Keith Richards: Das ist alles, was er hat
Von Guido Tartarotti
Das Album beginnt mit schnarrenden Gitarrensaiten und einem bis auf die Knochen entkleideten Akustik-Blues: "I got a crosseyed heart". Fast glaubt man, das Knistern einer alten Plattenrille zu hören. Es ist nicht da, aber fast. Dann, nach knapp zwei Minuten, bricht Keith Richards mitten im Lied ab und raunt: "That’s all I got."
Das ist so ein besonderer Rock-’n’-Roll-Moment. Ähnlich dem, wenn Neil Young auf dem Live-Album "Year Of The Horse" einem Konzertbesucher, der ihm "They all sound the same!" entgegenbrüllt, extra kühl antwortet: "It’s all one song." Es ist alles ein Lied, das macht Neil Young aus. Und das macht Keith Richards aus: ein paar reduzierte Blues-Akkorde. Mehr hat er nicht. Mehr braucht er auch nicht.
(Das Grinsen und das Augenzwinkern kann man auch beinahe hören, denn er widerspricht sich ja sofort mit dem nächsten Song, dem fiebrig dahinhetzenden Wüsten-Rocker "Heartstopper". Und dann geht es genauso aufregend weiter, mit "Amnesia", das klingt, als wäre Bob Dylan bei ZZ Top eingestiegen.)
Dylan
Überhaupt: Bob Dylan. Der kommt einem als Reverenz immer wieder in den Sinn, beim Hören dieses Albums. Dylans geisterhaftes Spätwerk, diese zwischen Sentiment und Schroffheit angesiedelten Sichtungen der amerikanischen Musiktradition. Richards bestätigt im Interview mit Uncut, dass er Dylan als Kollegen (er verwendet das englische Wort "peer") betrachtet: "Ich liebe Bob!" Obwohl dieser meist unsichtbar sei.

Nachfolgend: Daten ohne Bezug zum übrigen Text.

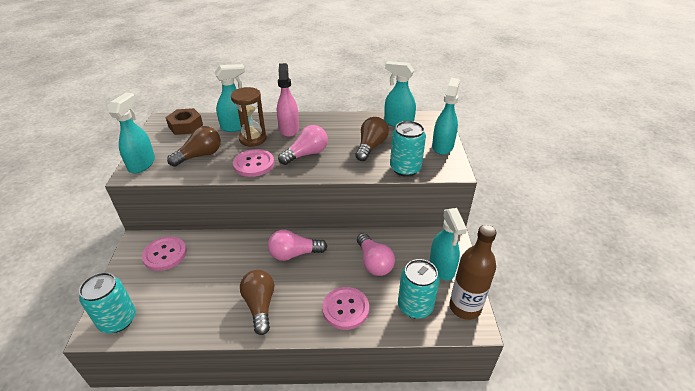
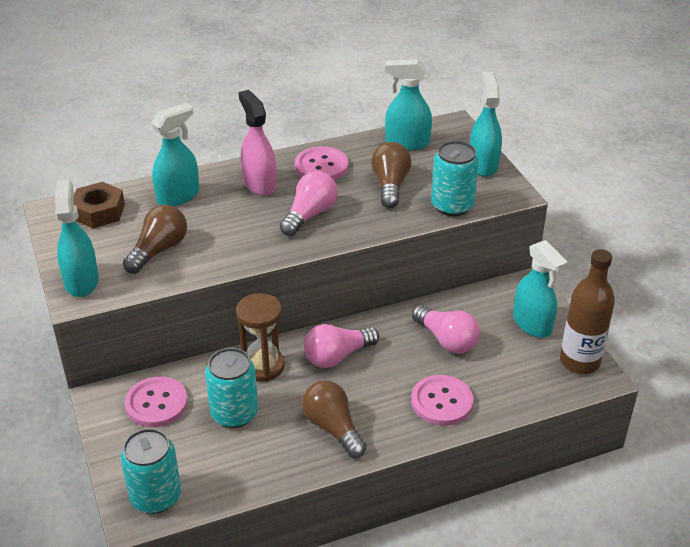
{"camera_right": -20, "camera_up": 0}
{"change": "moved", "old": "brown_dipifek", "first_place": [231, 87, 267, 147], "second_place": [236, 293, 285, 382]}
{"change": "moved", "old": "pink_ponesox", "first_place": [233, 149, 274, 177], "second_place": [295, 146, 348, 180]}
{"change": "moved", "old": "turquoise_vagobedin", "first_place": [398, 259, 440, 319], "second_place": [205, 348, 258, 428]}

Ein schönes Duett mit Norah Jones gibt es auch, Aaron Neville gibt ein Gastspiel, und zum letzten Mal ist Richards’ verstorbener Freund Bobby Keys am Saxofon zu hören. Das Ergebnis ist ein inspiriertes Album, das auch nach dem Abzug des Ehrfurchts-Bonus (so ca. nach dem dritten Hören) immer noch gut klingt.
Richards kündigt an, mit den Rolling Stones nächstes Jahr ins Studio zu gehen, falls er Mick Jagger dazu überreden kann. "Er mag es nicht, ständig mit mir zu arbeiten, aber er will auch nicht, dass ich mit jemand anderem arbeite", sagte Richards dem Magazin Mojo. "Er ist in dieser Hinsicht ein bisschen eifersüchtig." Auch eine weitere Stones-Tour sei für 2016 geplant, und vielleicht dazwischen ein paar Shows mit seiner Solo-Band.
Die vormalige wandernde Apotheke Richards sieht mit 71 gesünder aus als mit 50. "Ich bin ziemlich nüchtern heutzutage", erklärte er Mojo. Um sofort, imagegerecht, hinzuzufügen, dass er nie auf den Frühstücks-Joint verzichte. Sein Überlebensrezept? Gelassenheit.
"Wenn du in meinem Alter die Dinge zu ernst nimmst, bist du erledigt."